Good sculptures always pass the test of strength, thought Knud W. Jensen. For him, nature could almost become too dominant if there was not something man-made added to it. And he considered surfeit to be the only danger that could threaten outdoor sculpture exhibitions.

A WALK
IN THE PARK

Nine signature works outside

In the series 'A Walk in the Park', which was shot in the spring of 2020, the museum's director Poul Erik Tøjner guides us to a number of the park's signature works.

The nine short films in the series range from the pop artist Roy Lichtenstein's yellow brushstrokes over Henry Heerup's granite figures to Alicja Kwade's stone globes and Alexander Calder's three masterpieces in front of the café.

A rare interplay

The sculptures in the Park are positioned so that they interact with the architecture and nature surrounding them. This is true, for example, of Henry Moore’s sculpture Reclining Figure No. 5 (Seagram), which stands out by the cliff with the Sound as a living backdrop.
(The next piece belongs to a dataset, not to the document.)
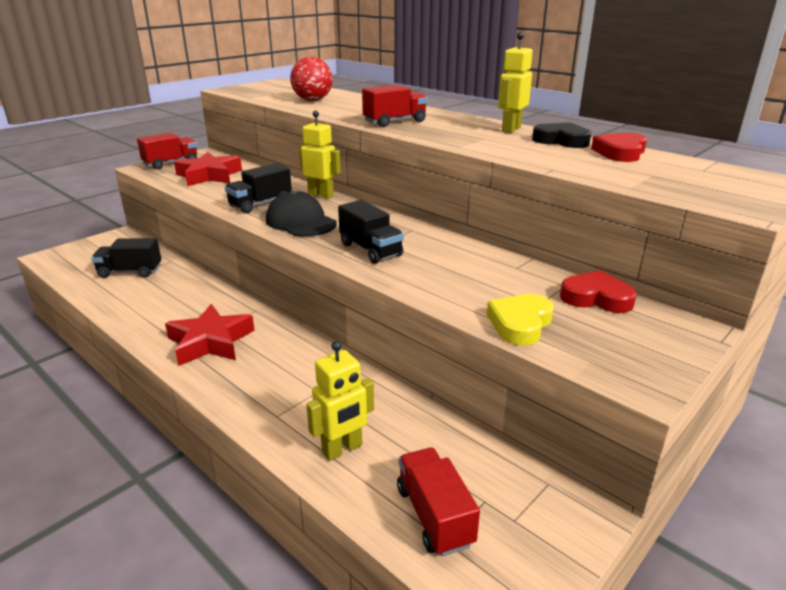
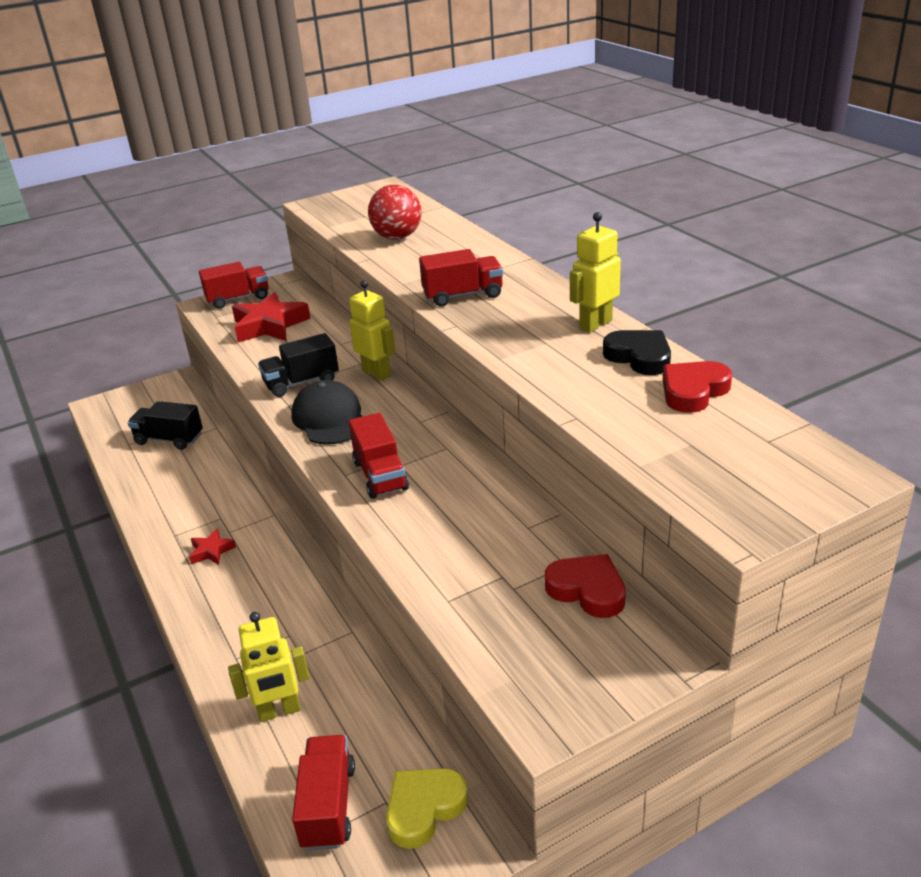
camera: 20 degrees right, 5 degrees up
(210, 342) = (211, 551): red star -> red star, size x0.49
(370, 250) = (380, 475): black truck -> red truck
(520, 324) = (472, 614): yellow heart -> yellow heart (424, 808)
Similar examples are the so-called site-specific sculptures, including Richard Serra’s The Gate in the Gorge and George Trakas’ Self Passage, which were acquired for their specific placements, where they become a very concrete part of the terrain.

The Park is the museum guests’ own peaceful garden, making Louisiana a particularly open, informal, and intimate museum.

the lake garden

Although it does not contain sculptures from The Louisiana Collection, the Lake Garden should be noted as an essential part of the interplay between architecture, nature, and art, present everywhere in Louisiana. The garden was named after the lake that was excavated and turned into a fortified privateer port during the British bombardment of Copenhagen in 1807.

Today the lake serves as a more peaceful – and very beautiful – backdrop for both the Children’s Wing and especially the sculptures in the Giacometti Gallery.

The landscape architects Ole and Edith Norgaard were responsible for the general outlines of the original Park. Since then, Lea Nørgaard and Vibeke Holscher have shaped the terrain around the new extensions in such a way that the Park elaborates on the labyrinthic nature of the buildings. Constantly arousing our curiosity as to what may be hiding around the next corner.